Le lac Tonlé Sap, au Cambodge est  le plus grand lac d’Asie du Sud-Est. Il est relié au Mékong par la rivière Tonlé Sap. C’est un des lacs les plus poissonneux du monde.

Le courant du Tonlé Sap s’inverse à la saison des pluies


Huit mois par an, surtout pendant la saison sèche, le lac s’écoule dans le Mékong à Phnom Penh. Cependant, au cours de la saison des pluies, qui correspond aussi à l’été et donc à la fonte des neiges himalayennes, son cours s’inverse et ce sont les eaux du Mékong qui remplissent le lacs et provoquent de grandes inondations. 


Cette inversion de écoulement des eaux génère une énorme quantité de poissons, essentielle pour la sécurité alimentaire du Cambodge, où le poisson est le principal aliment de base après le riz. Entre 1996 et 2005, ces flux inversés ont atteint un volume moyen d’environ 43 km3 et durent environ 120 jours jusqu’à ce que l’eau commence à redescendre du fleuve vers le Mékong.

Ces trois dernières années ont été difficiles

En 2020, l’inversion du courant a été considérablement retardés – environ deux semaines plus tard que 2019 et 40 jours plus tard que la moyenne entre 1997 et 2017. Une premiere inversion  a commencé le 7 juillet et s’est terminé le 15 juillet, avec un volume de seulement 0,21 km3. Une deuxième s’est produite fin juillet, et le renversement majeur n’ayant lieu qu’en août pour finalement s’arrêter la dernière semaine d’octobre.

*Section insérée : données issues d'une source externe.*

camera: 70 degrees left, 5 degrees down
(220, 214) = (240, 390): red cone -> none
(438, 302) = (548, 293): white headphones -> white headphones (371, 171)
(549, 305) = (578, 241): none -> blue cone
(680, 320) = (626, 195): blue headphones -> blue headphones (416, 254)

Les 18,89 km3 d’eau  de 2020 ne représentait qu’environ 44 % de la moyenne et était le plus faible volume enregistré depuis 1997. Le Tonlé Sap a donc souffert de conditions extrêmement sèches à la fin du mois d’octobre. Et c’est à ce moment-là que commence habituellement la saison de pêche annuelle, avec la migration des poissons vers le fleuve Tonle Sap. Les pêches maximum sont généralement atteintes en décembre ou en janvier.

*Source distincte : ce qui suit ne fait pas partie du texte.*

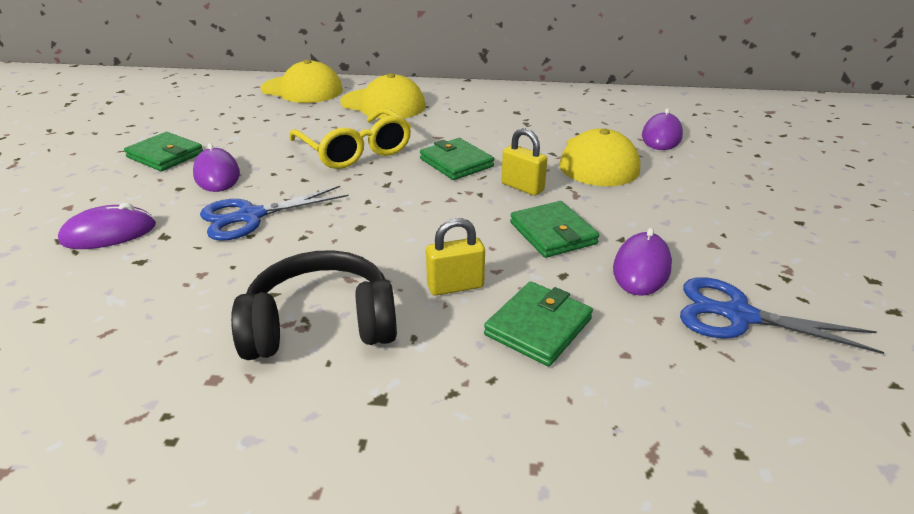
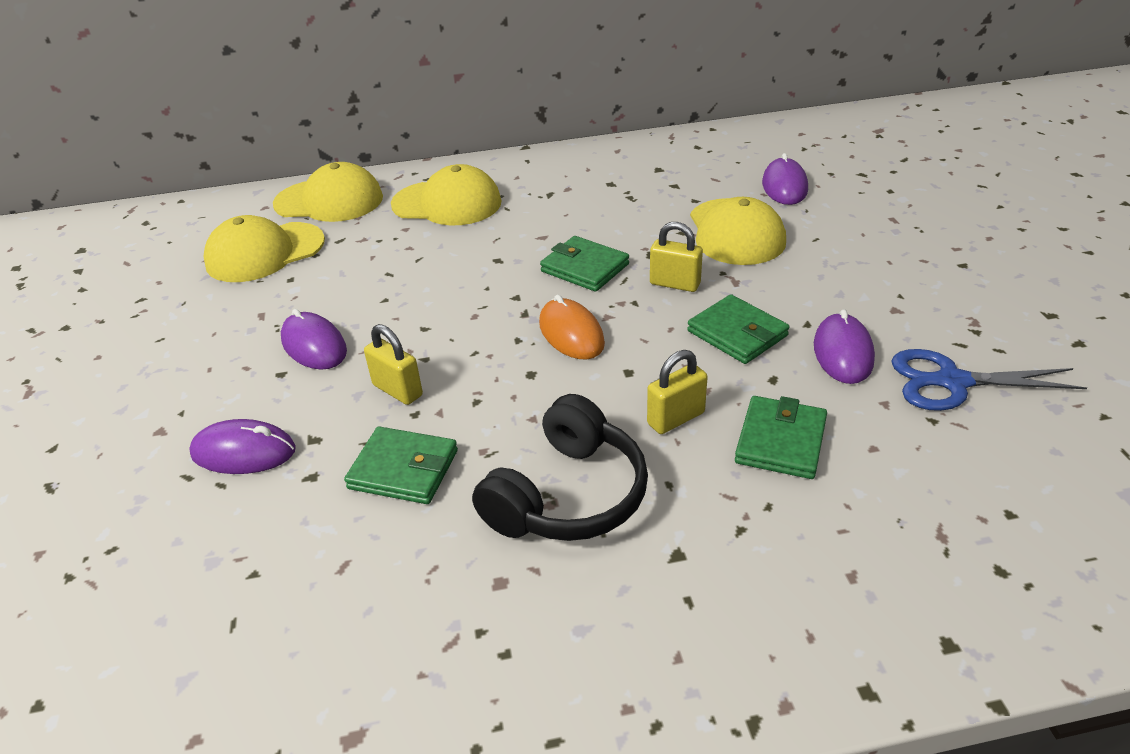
camera: 15 degrees left, 5 degrees up
(109, 233) = (244, 452): purple mouse -> purple mouse turned 45 degrees clockwise
(165, 155) = (226, 333): green wallet -> green wallet (403, 469)
(233, 112) = (265, 252): none -> yellow cap
(251, 216) = (397, 390): blue scissors -> yellow padlock
(321, 324) = (568, 495): black headphones -> black headphones turned 150 degrees clockwise
(356, 151) = (459, 276): yellow glasses -> none
(412, 205) = (571, 333): none -> orange mouse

Même si la situation a été loin d’être aussi critique qu’en 2020, les débits de 2021 sont restés faibles.  L’inversion du courant  a commencé à la mi-juin, soit environ trois semaines plus tôt que l’année précédente. En octobre, le volume du flux avait dépassé celui de 2019 et est ensuite remonté à peu près au même niveau que celui de 2018. Début novembre, les volumes n’étaient considérés comme « critiques » que pour un seul mois (septembre). 

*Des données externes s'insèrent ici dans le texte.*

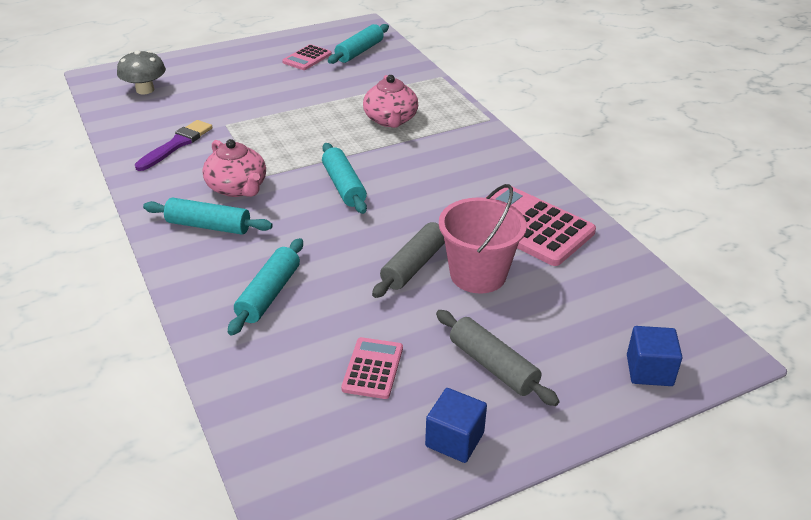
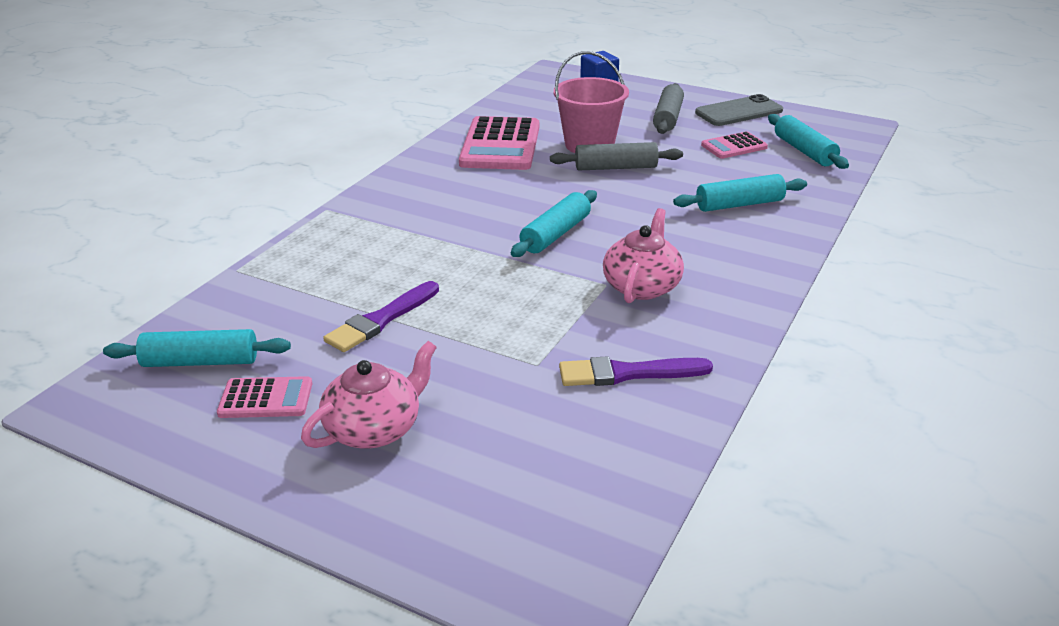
camera: 125 degrees left, 5 degrees down
(145, 90) = (536, 504): grey mushroom -> none
(208, 226) = (716, 270): turquoise rolling pin -> turquoise rolling pin (804, 151)
(330, 99) = (381, 320): none -> purple brush
(390, 120) = (392, 260): pink teapot -> pink teapot (374, 428)
(454, 439) = (738, 112): blue cube -> grey phone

Mais au cours de ces trois années, les volumes ont été soit faibles, soit critiques – et pas un seul mois n’a connu des conditions « normales » sur la base des volumes moyens entre 1997 et 2019.

Avec des volumes d’eau plus importants dans le lac Tonlé Sap en 2021, Path Tol, un pêcheur, a déclaré que sa pêche était la meilleure qu’il ait vue en trois ans. « Les prises sont beaucoup plus importantes », a-t-il déclaré à Catch and Culture – Environment début novembre, alors que la principale saison de pêche du Cambodge commençait. 

Path Thol est le chef du village de Kampong Koh, dans la commune de Kampong Luong, dans le district de Krakor, dans la province de Pursat. Kampong Luong est situé près de deux zones de conservation des poissons et possède de nombreux lieux de pêche. Les principaux habitats des poissons sont le lac et la forêt inondée, qui constituent de riches zones en alimentation lorsque la plaine inondable du Tonlé Sap est submergée chaque année.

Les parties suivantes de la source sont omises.